* [Prompt] What is needed here is each entry reproduced exactly, without its pictures.
-------- Information --------
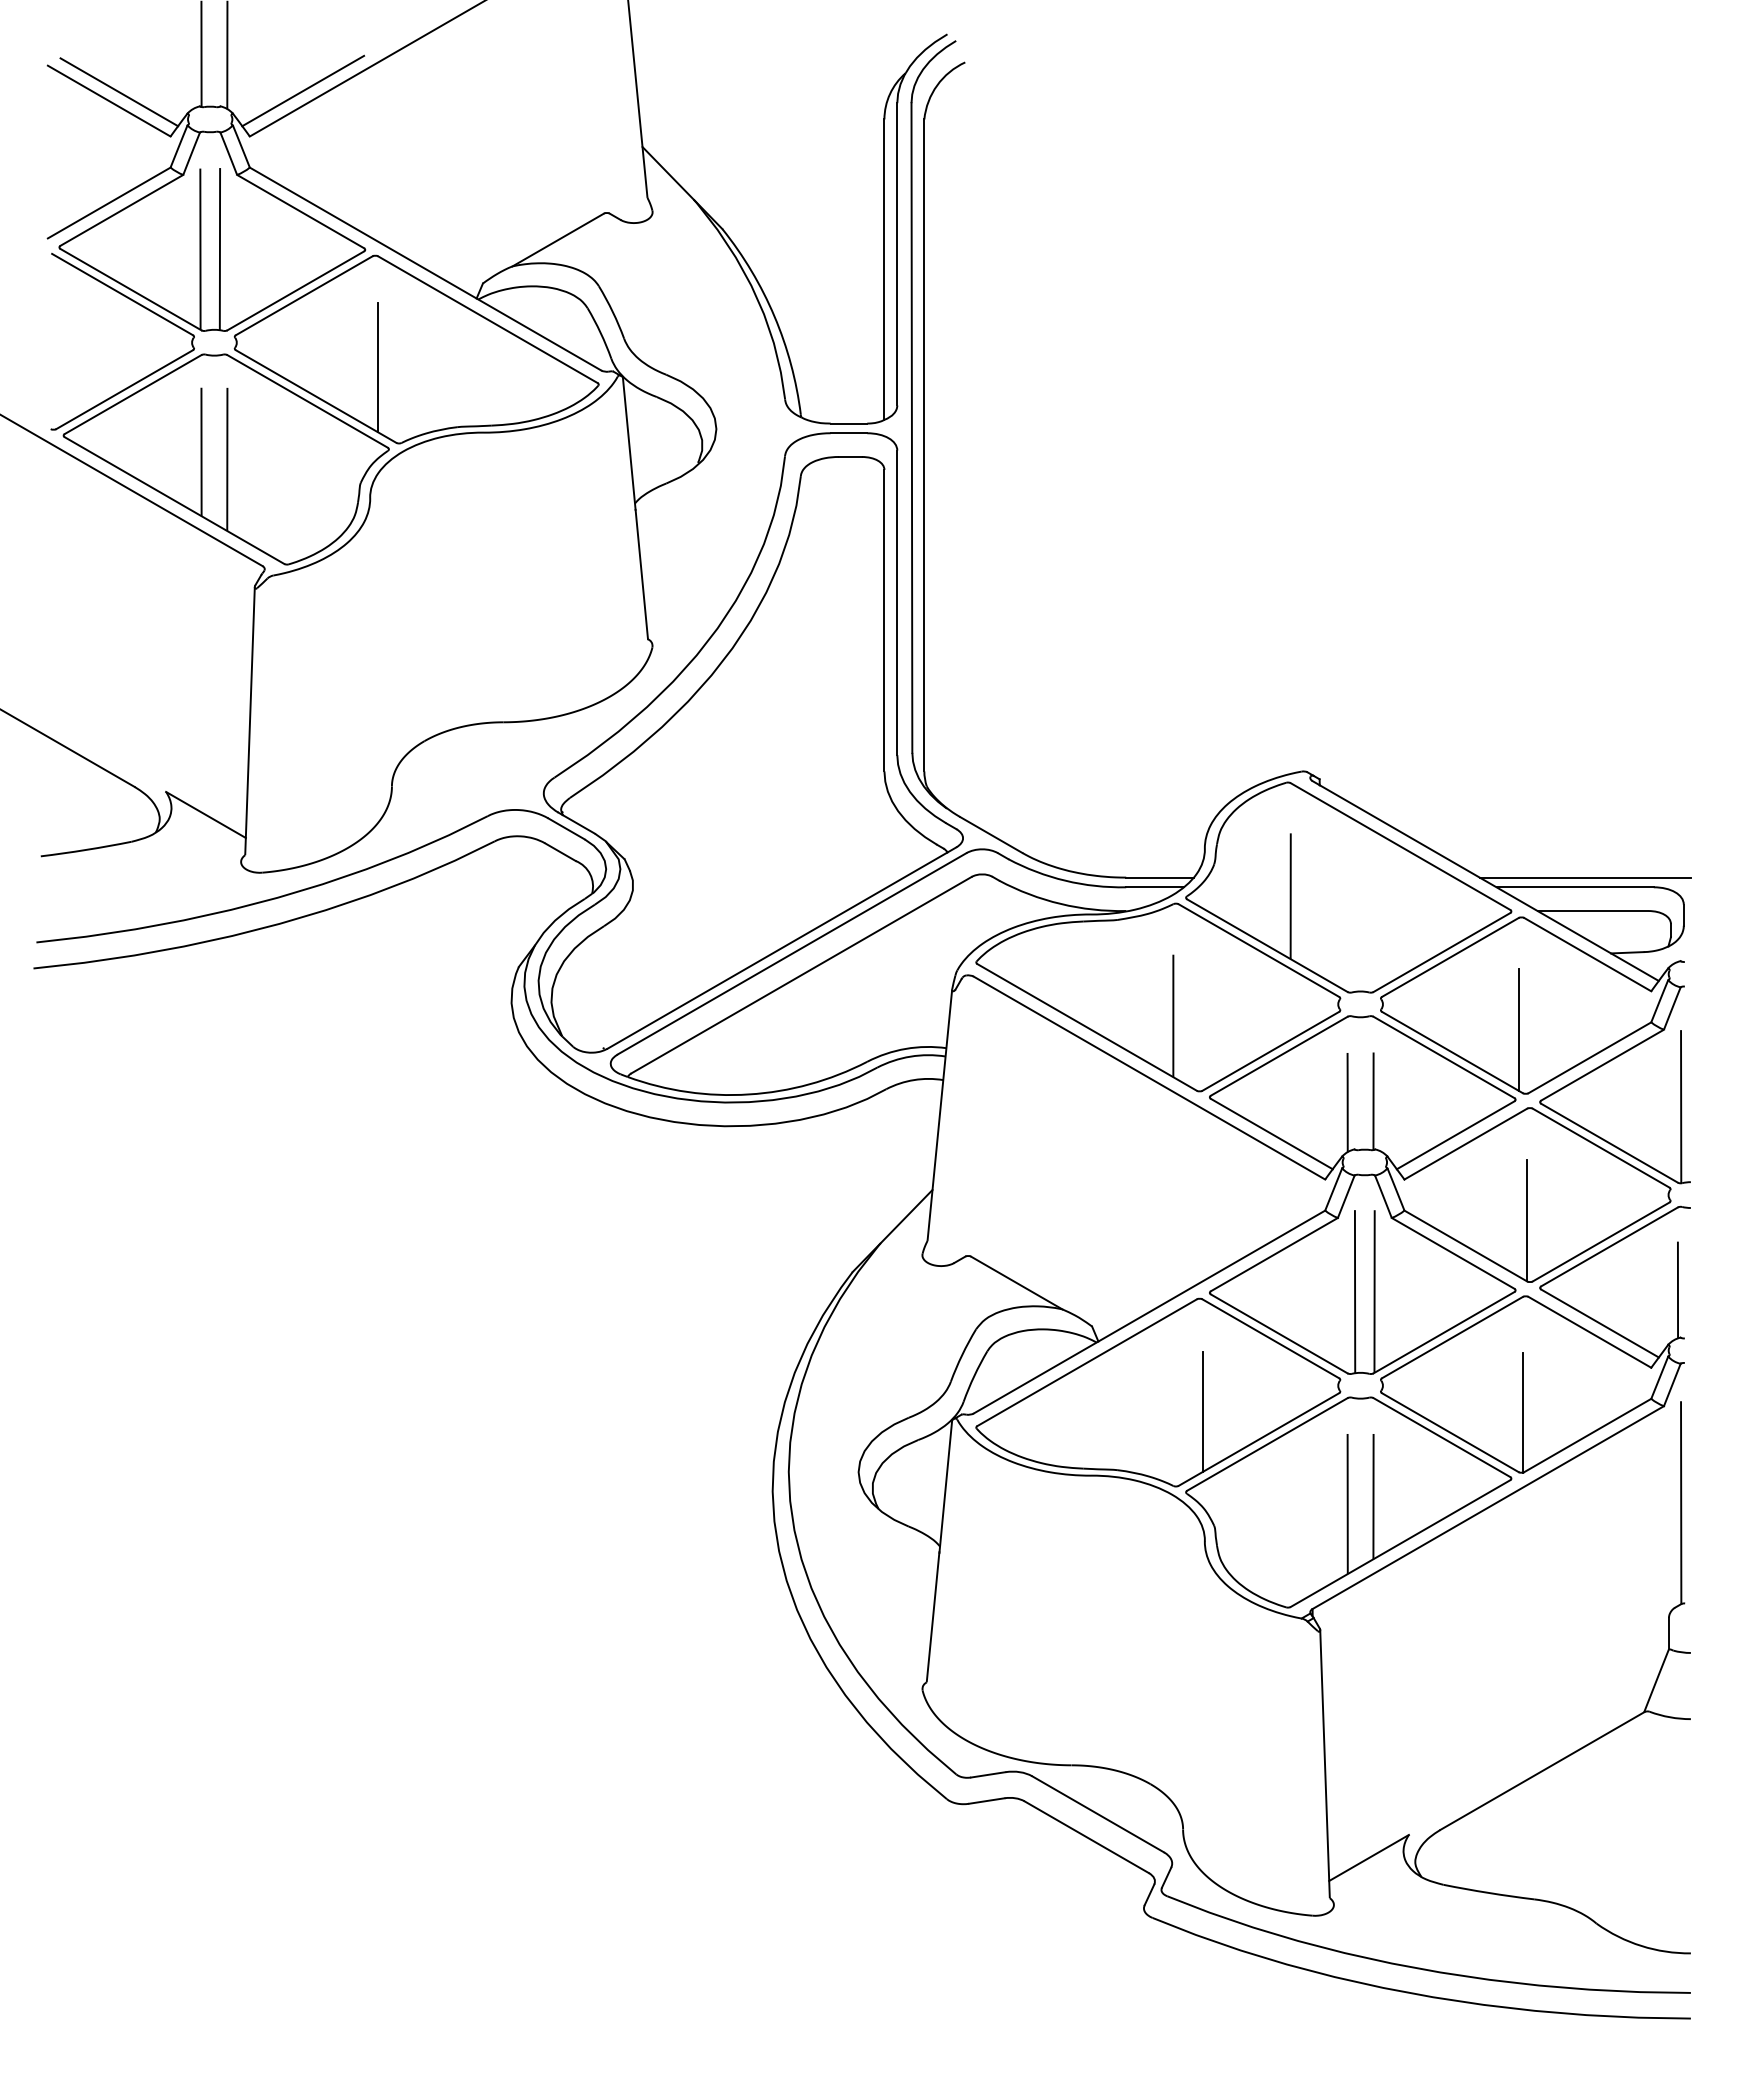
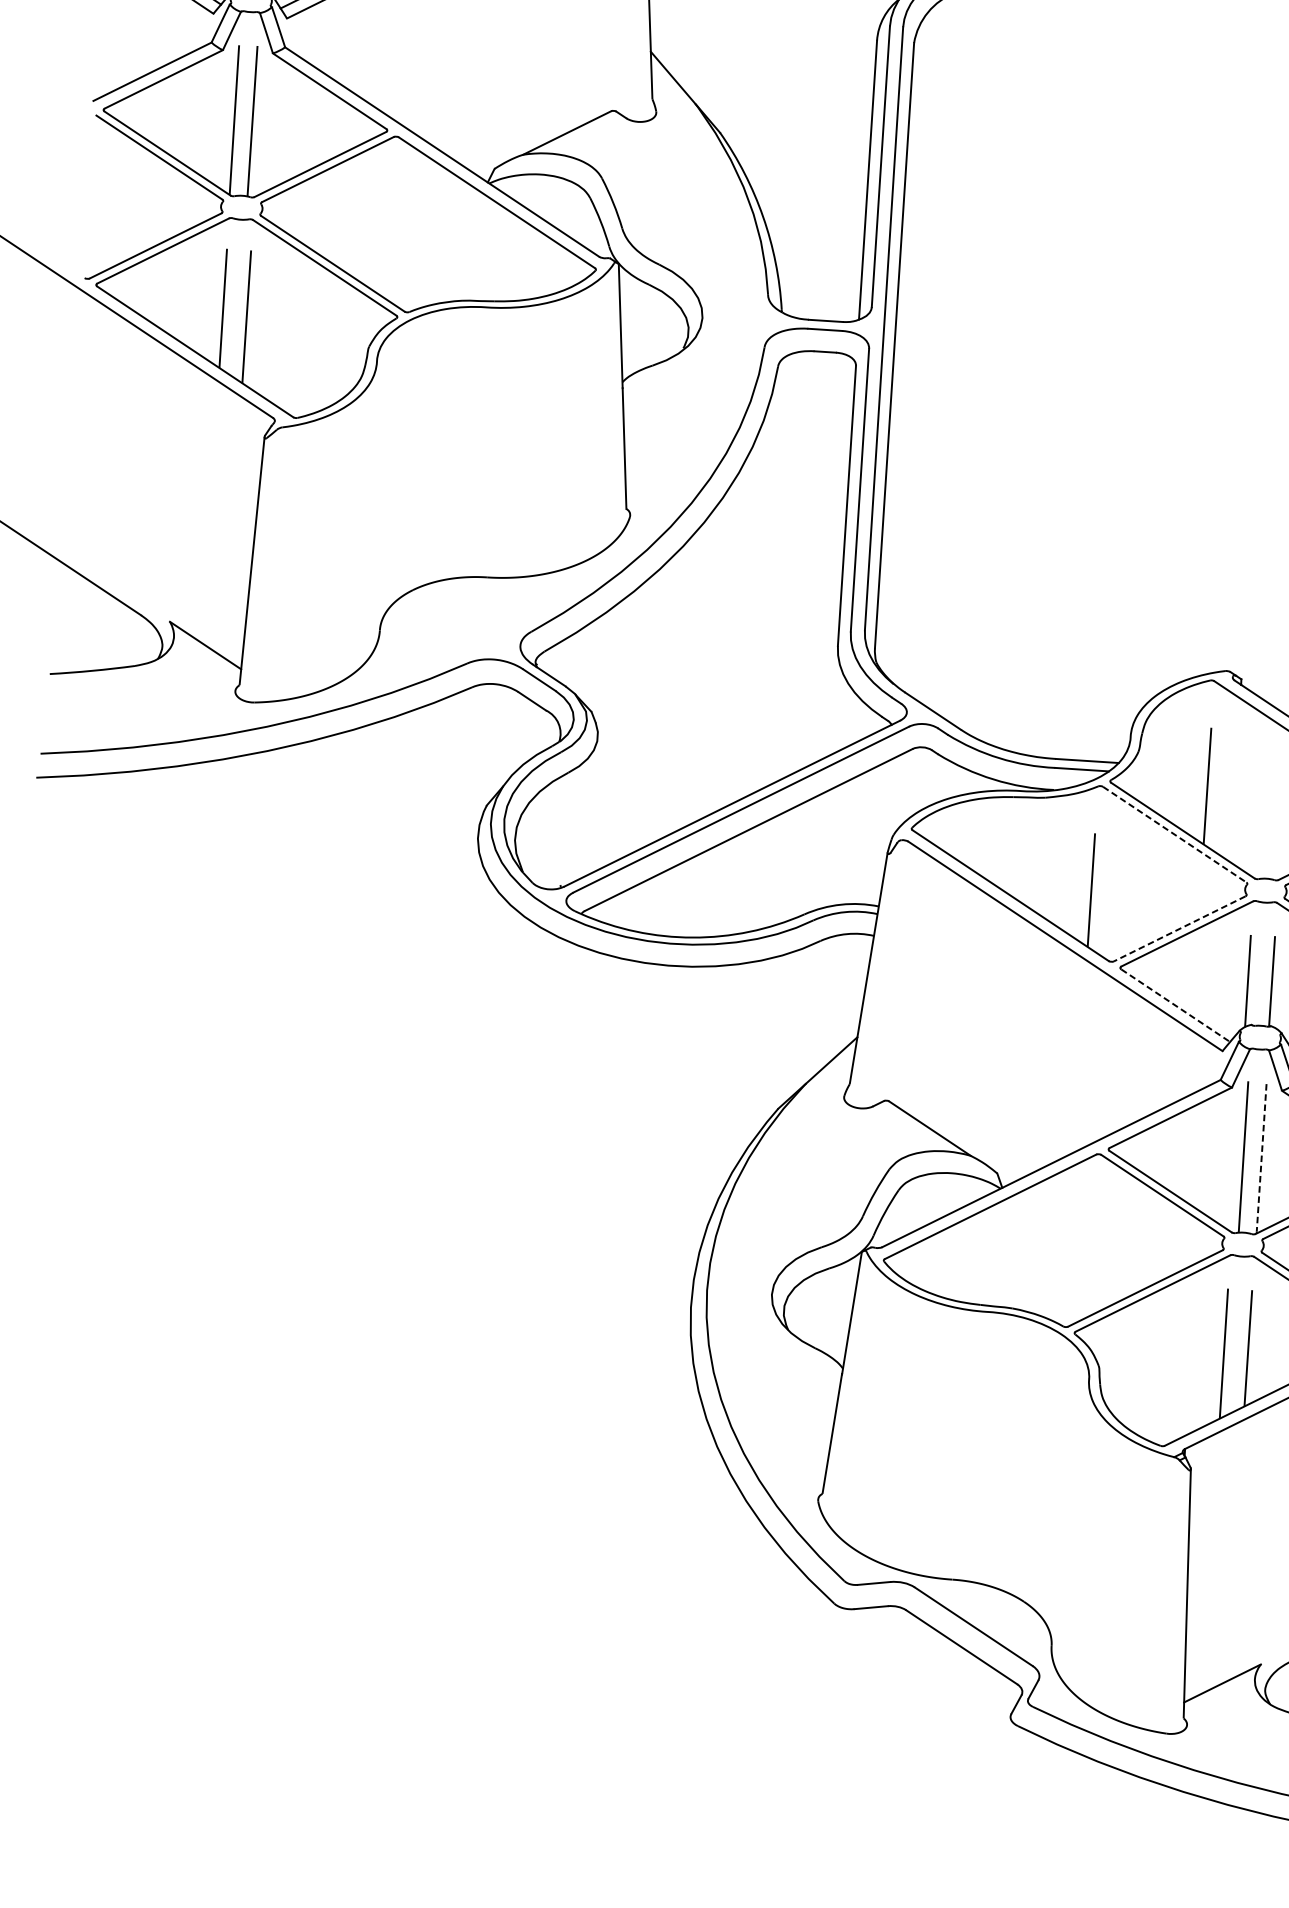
line: (378, 367) -> (392, 240), removed
line: (1258, 950) -> (1174, 834), solid -> dashed
line: (1270, 1051) -> (1179, 929), solid -> dashed
line: (1272, 1134) -> (1176, 1006), solid -> dashed
line: (1374, 1292) -> (1261, 1158), solid -> dashed
line: (1202, 1411) -> (1094, 1259), removed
--------
* [Finished exercise]
line: (378, 367) -> (392, 240), removed
line: (1258, 950) -> (1174, 834), solid -> dashed
line: (1270, 1051) -> (1179, 929), solid -> dashed
line: (1272, 1134) -> (1176, 1006), solid -> dashed
line: (1374, 1292) -> (1261, 1158), solid -> dashed
line: (1202, 1411) -> (1094, 1259), removed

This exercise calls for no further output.